Seemingly intent on making sure it is perceived as current, if not trendy, today’s National Labor Relations Board (NLRB) has continued to demonstrate an avid interest in social media. Not only is it paying attention to new media in all its forms, but it is also actively participating, with a Facebook page, a YouTube channel and a Twitter feed.

On April 12, 2011, the NLRB General Counsel issued a memorandum (pdf) to NLRB Regional Directors updating the list of matters that must be submitted to the Division on Advice. Included on the list are cases involving:

employer rules prohibiting or discipline of employees for engaging in, protected concerted activity using social media, such as Facebook or Twitter.

This is expected to allow the Board to have an earlier and more uniform oversight of matters involving social media.

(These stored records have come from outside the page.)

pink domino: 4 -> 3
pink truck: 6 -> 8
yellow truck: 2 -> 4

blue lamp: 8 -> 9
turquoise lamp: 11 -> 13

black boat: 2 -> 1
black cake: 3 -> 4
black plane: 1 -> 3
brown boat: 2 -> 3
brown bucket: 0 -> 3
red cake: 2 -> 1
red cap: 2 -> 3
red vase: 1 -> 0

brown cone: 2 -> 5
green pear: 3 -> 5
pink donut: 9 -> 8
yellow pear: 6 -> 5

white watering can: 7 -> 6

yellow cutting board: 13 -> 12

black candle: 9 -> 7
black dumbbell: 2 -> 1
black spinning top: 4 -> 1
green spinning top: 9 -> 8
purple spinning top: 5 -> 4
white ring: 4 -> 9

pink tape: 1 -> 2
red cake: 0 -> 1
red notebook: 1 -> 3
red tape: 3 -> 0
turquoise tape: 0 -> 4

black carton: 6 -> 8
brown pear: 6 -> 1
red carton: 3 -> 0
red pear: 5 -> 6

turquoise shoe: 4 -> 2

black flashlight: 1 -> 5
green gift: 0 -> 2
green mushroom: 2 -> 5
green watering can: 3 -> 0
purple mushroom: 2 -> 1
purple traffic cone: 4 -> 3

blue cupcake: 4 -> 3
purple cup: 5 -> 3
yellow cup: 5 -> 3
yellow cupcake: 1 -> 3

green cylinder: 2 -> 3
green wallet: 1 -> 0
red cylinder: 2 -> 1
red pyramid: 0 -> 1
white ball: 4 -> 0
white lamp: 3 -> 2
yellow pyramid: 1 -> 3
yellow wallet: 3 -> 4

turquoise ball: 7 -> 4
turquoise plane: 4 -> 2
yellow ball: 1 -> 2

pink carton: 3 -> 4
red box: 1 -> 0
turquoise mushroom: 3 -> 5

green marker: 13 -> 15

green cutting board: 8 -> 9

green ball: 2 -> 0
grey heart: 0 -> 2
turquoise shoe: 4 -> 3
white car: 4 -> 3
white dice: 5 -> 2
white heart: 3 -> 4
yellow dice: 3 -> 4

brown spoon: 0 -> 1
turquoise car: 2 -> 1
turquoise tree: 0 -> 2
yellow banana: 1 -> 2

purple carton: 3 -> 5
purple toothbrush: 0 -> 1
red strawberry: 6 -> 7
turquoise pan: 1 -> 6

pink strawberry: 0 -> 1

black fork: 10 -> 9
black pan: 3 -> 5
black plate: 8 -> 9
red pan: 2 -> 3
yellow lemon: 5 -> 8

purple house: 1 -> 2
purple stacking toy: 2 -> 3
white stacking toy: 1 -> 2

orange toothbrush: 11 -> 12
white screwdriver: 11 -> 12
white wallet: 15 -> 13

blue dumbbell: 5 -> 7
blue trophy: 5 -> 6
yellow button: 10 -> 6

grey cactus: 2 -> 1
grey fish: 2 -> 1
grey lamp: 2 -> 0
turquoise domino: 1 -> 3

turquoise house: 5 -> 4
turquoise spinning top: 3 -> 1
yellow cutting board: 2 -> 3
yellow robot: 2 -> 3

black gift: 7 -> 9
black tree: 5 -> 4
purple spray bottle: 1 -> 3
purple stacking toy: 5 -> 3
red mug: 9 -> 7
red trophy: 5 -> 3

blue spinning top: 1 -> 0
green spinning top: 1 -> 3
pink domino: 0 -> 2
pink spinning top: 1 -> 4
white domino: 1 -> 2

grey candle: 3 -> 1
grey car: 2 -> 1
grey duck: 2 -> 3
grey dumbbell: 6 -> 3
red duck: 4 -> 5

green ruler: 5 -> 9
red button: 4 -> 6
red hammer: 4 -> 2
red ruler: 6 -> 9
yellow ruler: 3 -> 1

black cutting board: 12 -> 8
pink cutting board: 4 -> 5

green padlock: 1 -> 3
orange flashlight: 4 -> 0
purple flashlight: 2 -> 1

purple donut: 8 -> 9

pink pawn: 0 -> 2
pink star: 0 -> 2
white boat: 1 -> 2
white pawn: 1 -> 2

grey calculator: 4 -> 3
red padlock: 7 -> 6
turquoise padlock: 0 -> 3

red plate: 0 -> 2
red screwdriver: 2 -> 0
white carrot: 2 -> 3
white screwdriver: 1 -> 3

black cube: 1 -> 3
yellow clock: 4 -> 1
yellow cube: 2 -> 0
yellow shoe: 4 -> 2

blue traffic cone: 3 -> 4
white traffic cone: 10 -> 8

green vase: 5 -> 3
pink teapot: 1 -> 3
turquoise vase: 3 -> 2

The directive comes after the Board’s recent involvement in matters concerning possible protected concerted activity on Facebook and Twitter. In late 2010, the NLRB challenged a company’s Social Media/Facebook policies which the company maintained were lawful. The case settled with the company agreeing to make suggested changes to its policies.

In April, 2011, the NLRB targeted another social medial resource – Twitter. According to the New York Times,  the NLRB had warned a New York news agency that it planned to file a complaint accusing the company of illegally reprimanding a reporter over her criticism of company management in a Twitter posting. The Board asserted the company violated the reporter’s right to discuss working conditions with other employees. The matter was resolved when the union and company – which had been negotiating a new contract – reached a tentative contract on April 28, 2011. According to the New York Times,  the company has agreed to negotiate a new social media policy that would include language that will protect employees’ speech and the right to engage in other concerted activity about working conditions.

The Board again focused on Facebook after issuing its directive. On April 27, 2011, the NLRB reported it had approved a settlement in a case involving a California web-based home improvement retailer. A former employee had claimed she was terminated from her employment in retaliation for having posted comments about the company and possible state labor code violations on Facebook. The case was resolved and as part of the settlement the company agreed to post a notice at the workplace for 60 days stating that employees have the right to post comments about terms and conditions of employment on their social media pages and that they will not be terminated or otherwise punished for such conduct.

It is only a matter of time before there is a litigated case and a court’s ruling addressing these very real and reoccurring issues. Employers should exercise care in how they handle social media issues from a labor relations perspective and treat the recent NLRB scrutiny as an invitation to revisit their own social media policies.